Nixzmary Brown

Nixzmary Brown, 7 years old, is dead and everybody cares about her now. Her mother and step-father care now because they are in jail, her neighbors care now and wish they had done more to help her, her siblings cared and tried to tell what was going on but were fearful, her doctor cares now, her school cared and tried to help her, Mayor Bloomberg cares now and Agency for Children’s Services (ACS) Commissioner John Mattingly cares now.

All the caring and not caring is too late now; Nixzmary needed this caring a long time ago. She never wanted to be a headline; she never wanted to be the reason everybody is making excuses today; she never wanted to be the reason her “parents” will probably go to prison; she never wanted to be the reason her 5 brothers and sisters will probably grow up in foster care. No, she just wanted to be loved and nurtured but the people and the city that were supposed to take care of her did not do it.

So Nixzmary died on January 11, 2006, beaten, starved, sexually abused, 36 pounds at 7 years old, tied to a chair in the bedroom, using a litter box for a bathroom, making excuses for her “parents” all along.
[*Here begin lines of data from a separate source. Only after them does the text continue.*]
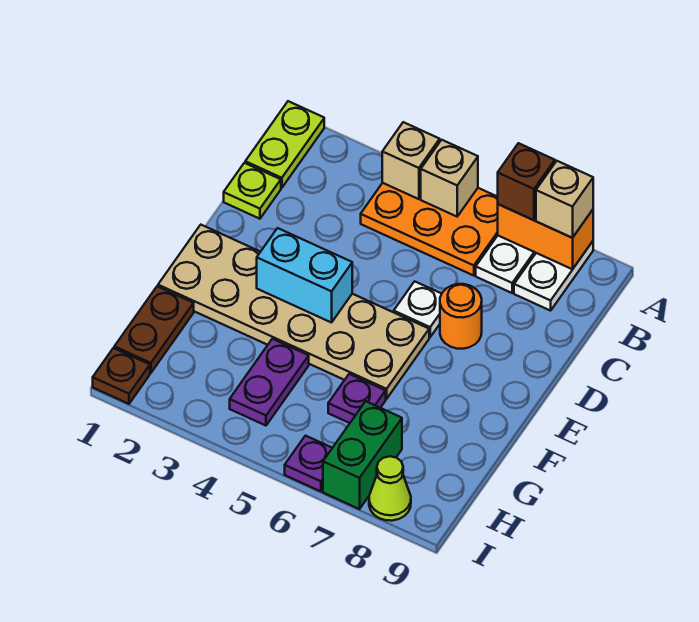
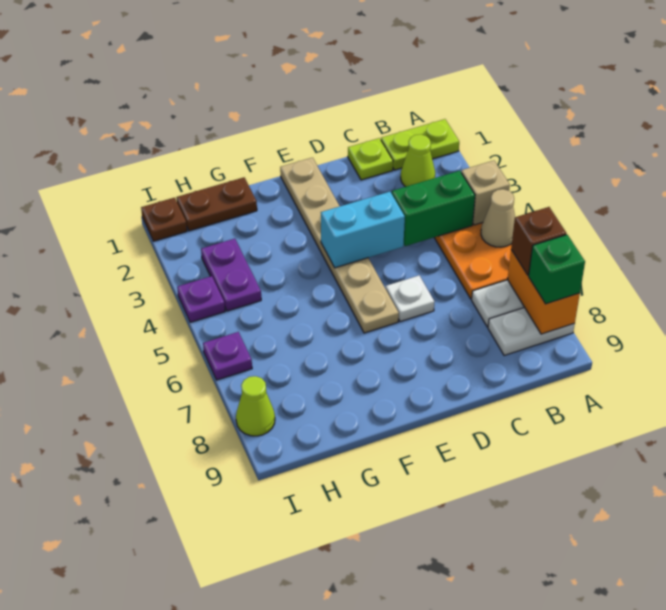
tan brick A5 level 2 -> tan cone A5 level 2
tan brick A8 level 3 -> green brick A8 level 3
none -> lime cone B2 level 1
orange round brick D7 level 1 -> none
tan plate E1:F6 level 1 -> tan plate E1:E6 level 1
cyan brick E3:E4 level 2 -> cyan brick D4:E4 level 2
purple plate G4:H4 level 1 -> purple plate H3:H4 level 1
purple plate G6 level 1 -> purple plate I4 level 1
green brick H7:I7 level 1 -> green brick B4:C4 level 2

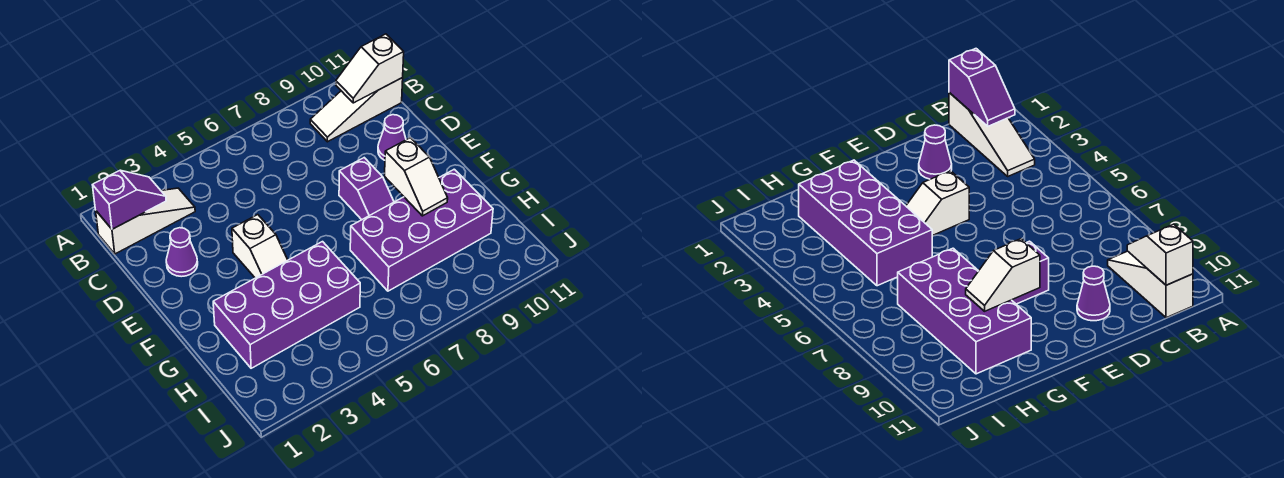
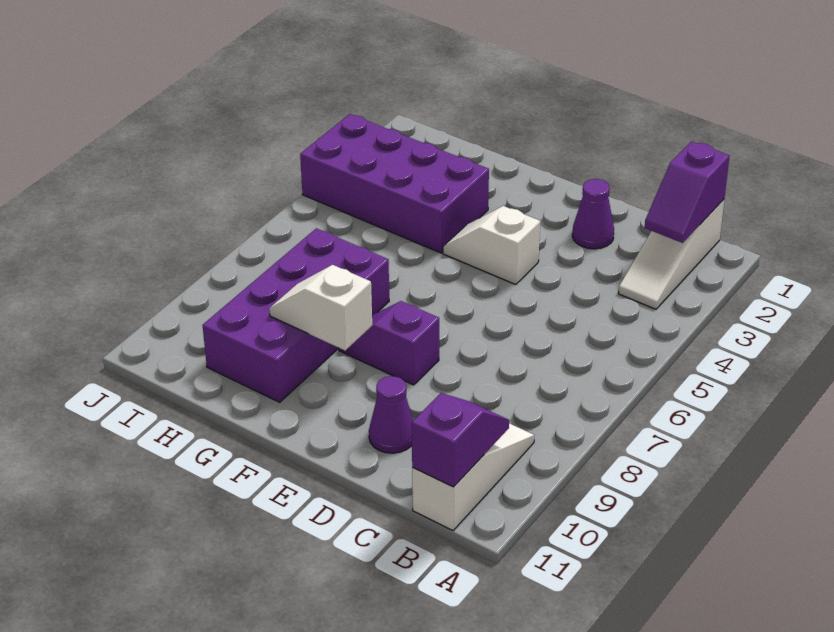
white slope B10:B11 level 2 top 11 -> purple slope B10:B11 level 2 top 11
purple brick G2:H5 level 1 -> purple brick G3:J4 level 1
The parents: mother, Nixzaliz Santiago, came to the U.S. from Puerto Rico. She met the step-father Cesar Rodriguez only 2 years ago. She had several children already but he is said to be the father of the 2 youngest and a child she miscarried recently, whose fetus she kept in a jar in the bedroom. This is a woman who wanted more children but could not care for or protect the ones she already had.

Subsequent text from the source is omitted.